よく見ると、そんな面したのがちらほらいるぜ……さっきから「イイ雰囲気ですね」って連呼しまくってる瑠璃堂 藍(
ja0632)とか、「天魔にしてはする事がちゃちい気がしますね」とか言ってる雫(
ja1894)ちゃんとかよぉ。
柳田 漆(
jb5117)なんて、ジャージで地酒ぶら下げてやがる。温泉浸かって一杯やるつもりだぞ。
お、藍ちゃん気をつけな。
ガラス張りの内戸、おあつらえ向きに指が入るだけの隙間が開いてたら、つい引手じゃなくそっちに手を入れて開けようとするだろ?
はいアウトー。
「本当に、イイ雰囲――ッ!」
両方から閉められて指挟まれるとか、地味にイテー。集中しすぎて回り見てないと、こうなるんだよなー。
ん?
なにやらゲルダ グリューニング(
jb7318)の目がキラリと、怪しい光を放った気がするぜ。
「何か起こってる怖いよー」
白々しいってセリフで、涼子に抱きついたみてーだが、腰回りに腕を回して、スカートを引っ張ってやがる様な感じがする。
まあ引っ張られてるのは本人も分かってるみてーだから、そりゃ、スカート押さえるわな――あ、ゲルダっち引き剥がされた。
「何が起こっているのか調査して解決するのが、お前達の役割だろう?」
至極まっとうな正論だ。
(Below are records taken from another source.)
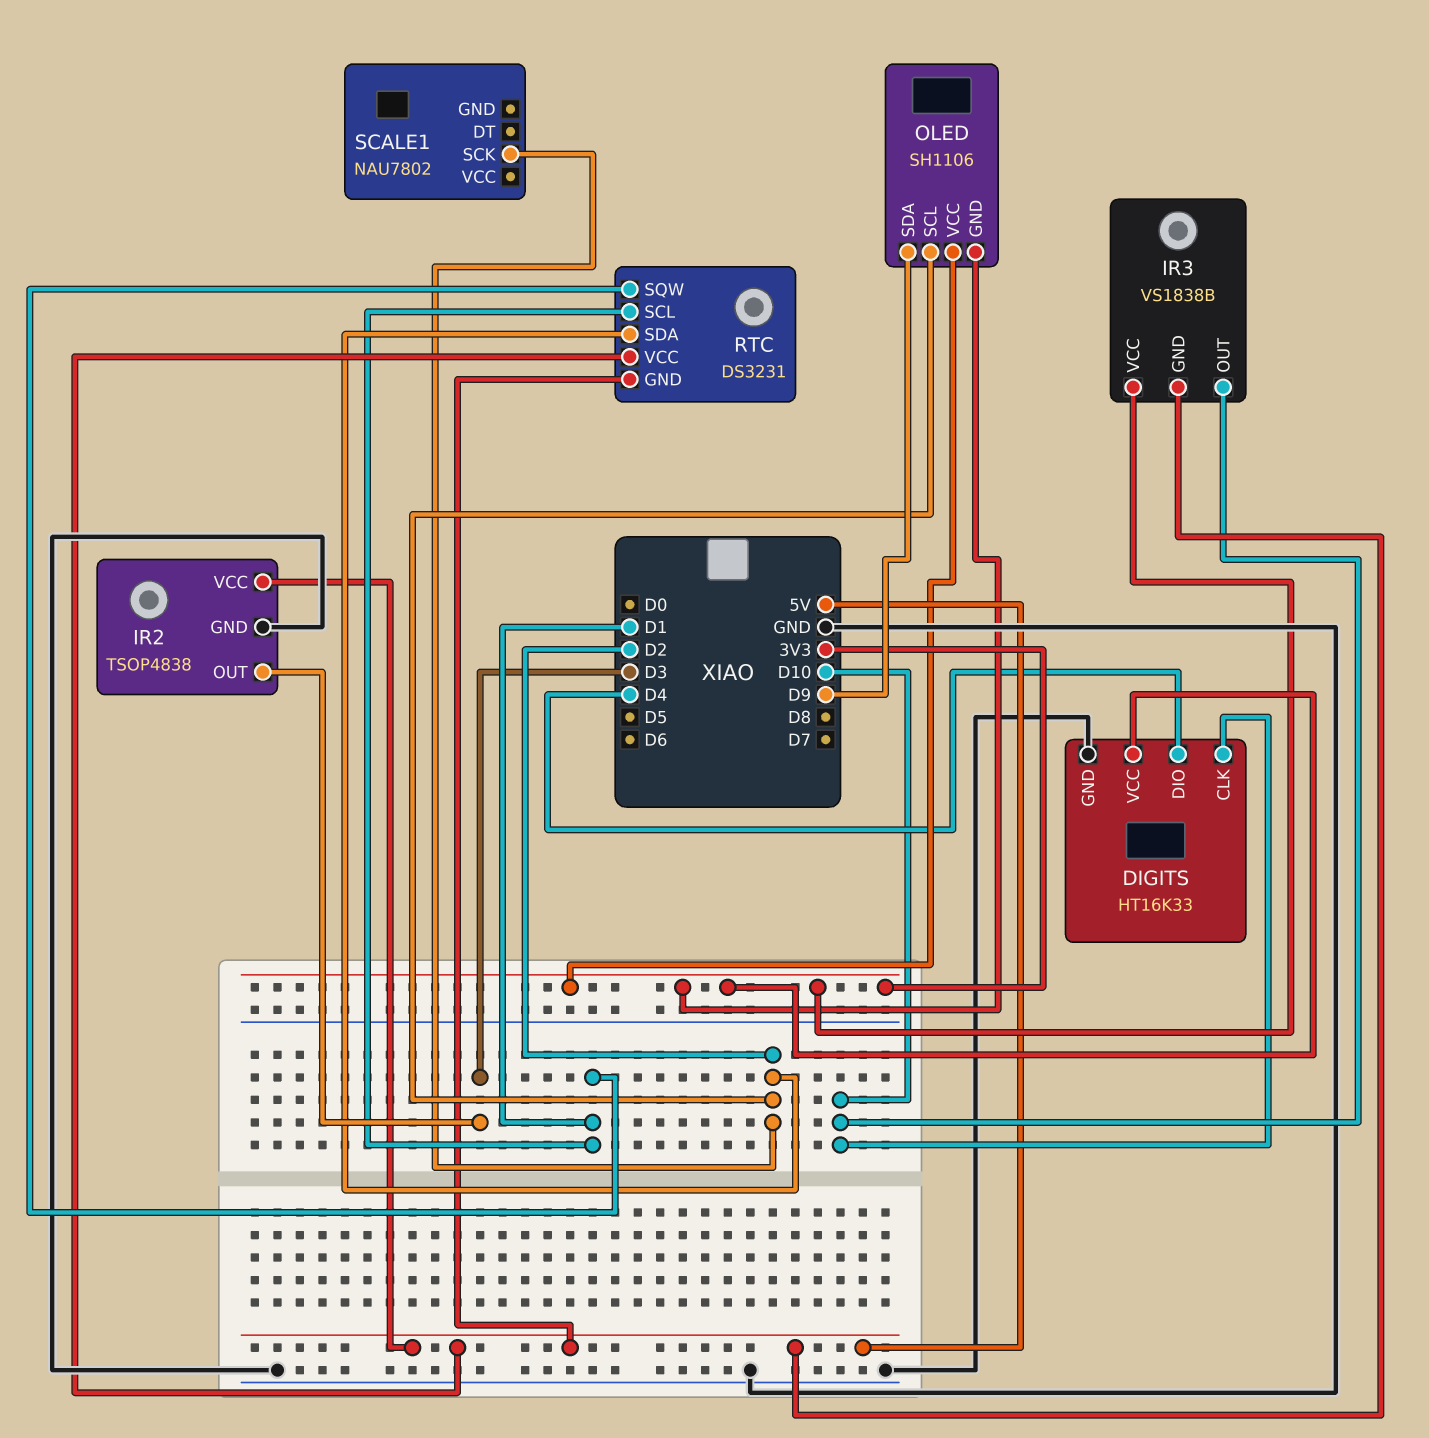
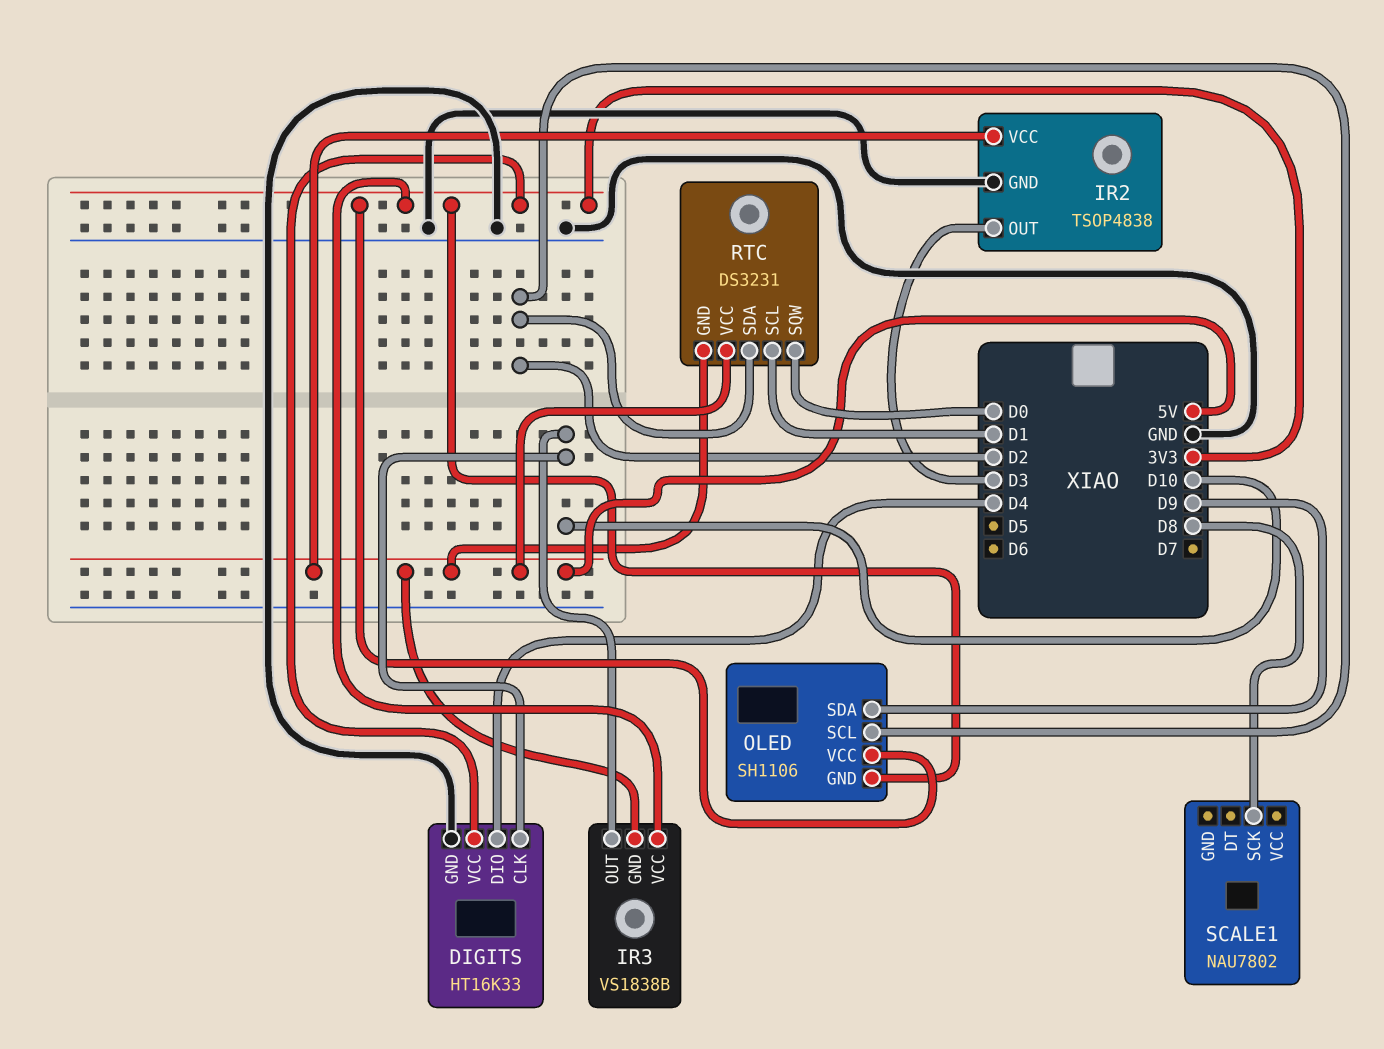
RTC pin SQW: D1 -> D0
SCALE1 pin SCK: D2 -> D8

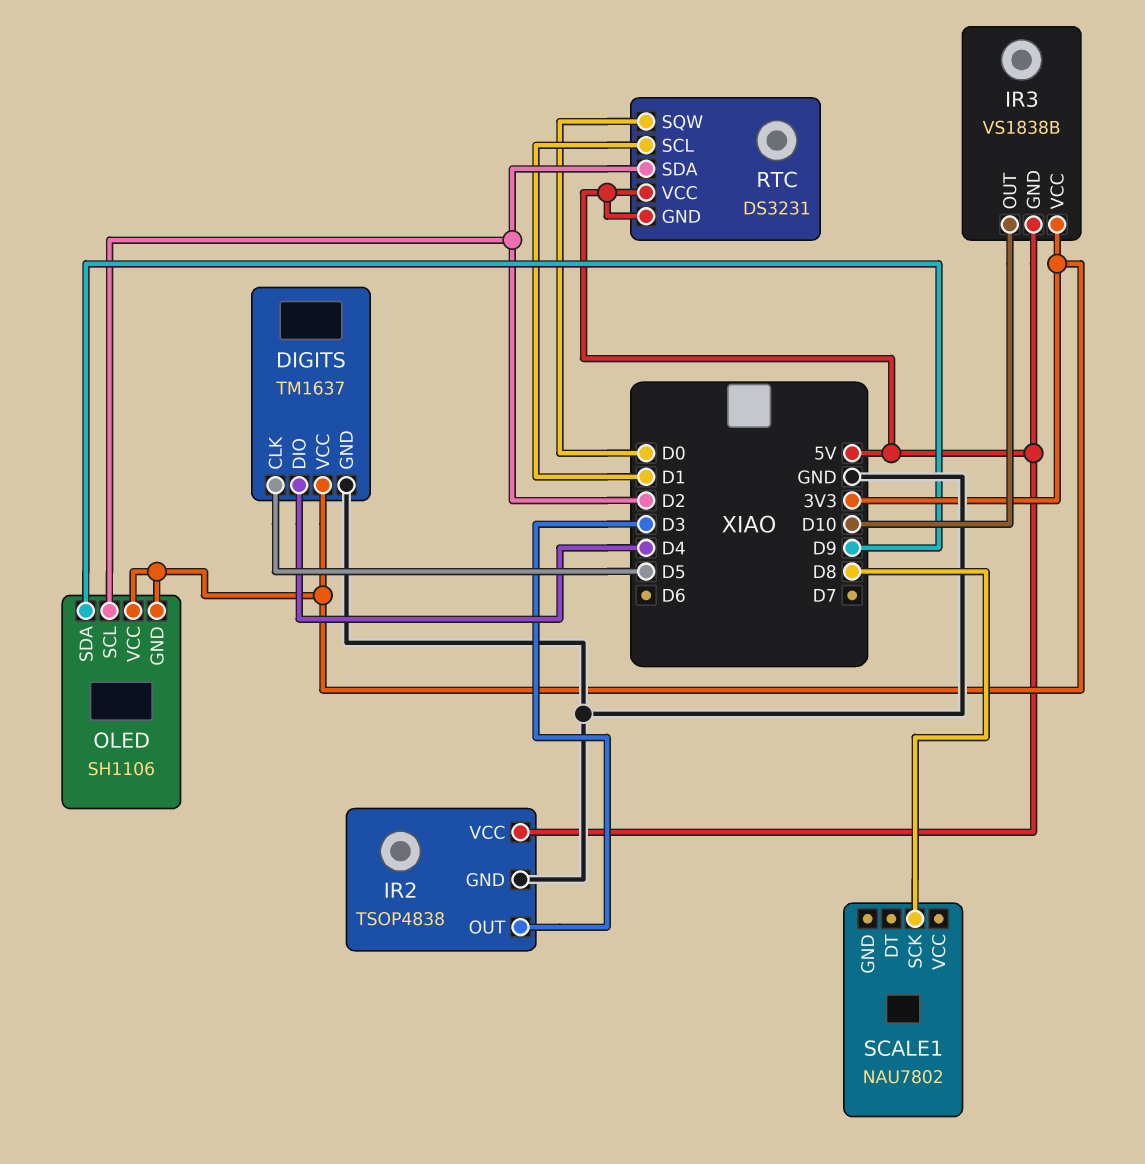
DIGITS: HT16K33 -> TM1637
DIGITS pin CLK: D10 -> D5

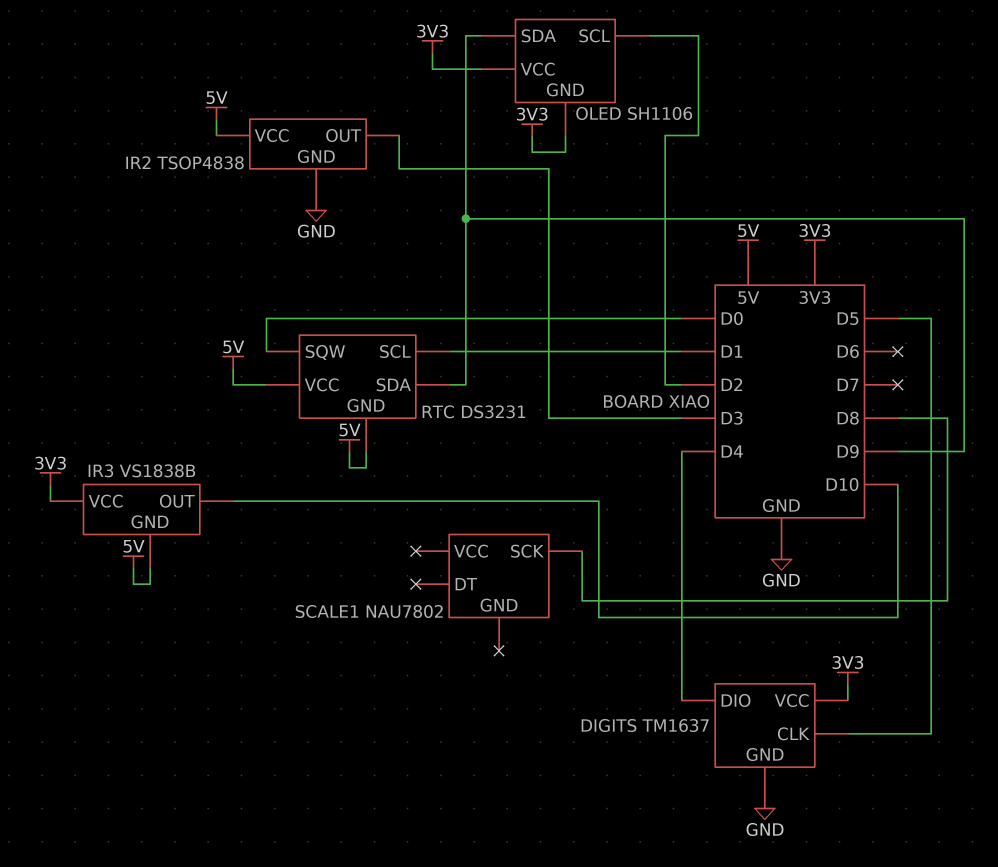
RTC pin SDA: D2 -> D9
カメラ持って舌打ちしてる場合じゃねーぞ、ゲルダっちよ。
さっきからトリモチとトラバサミなんて懐かしいもんを黙々と仕込んでる、細身で全員黒ずくめの可愛らし―顔とカッコした燐(
ja4685)とか、見習えよ。
お前らが玄関から動かないうちに、どうやら旅館を一周して仕掛けてきたみたいだぜ?
「ん。こんだけ、仕掛ければ……どこかには引っかかるはず……あとは待つだけ……ちょっとなら、温泉……いっても、いいよね」
お前もか!
いそいそと温泉に向かっちゃってまぁまぁ……何もしてないよりかは、いいけどよ。
ん? なんか外を歩いてるのが今、居たような……ああ、見た目のわりに随分歳くってるエイルズレトラ マステリオ(
ja2224)ってやつか。
まずは調査とか、感心感心。
なんか言ってるな……おや、この旅館は確か。真宮寺先生、複雑な気持ちでしょうねえ……? 口の動きからするとそう呟いてるみてーだが、やっぱり涼子ってのはあの時のか。ま、女将が気にしねーなら気にしても仕方ねーさ。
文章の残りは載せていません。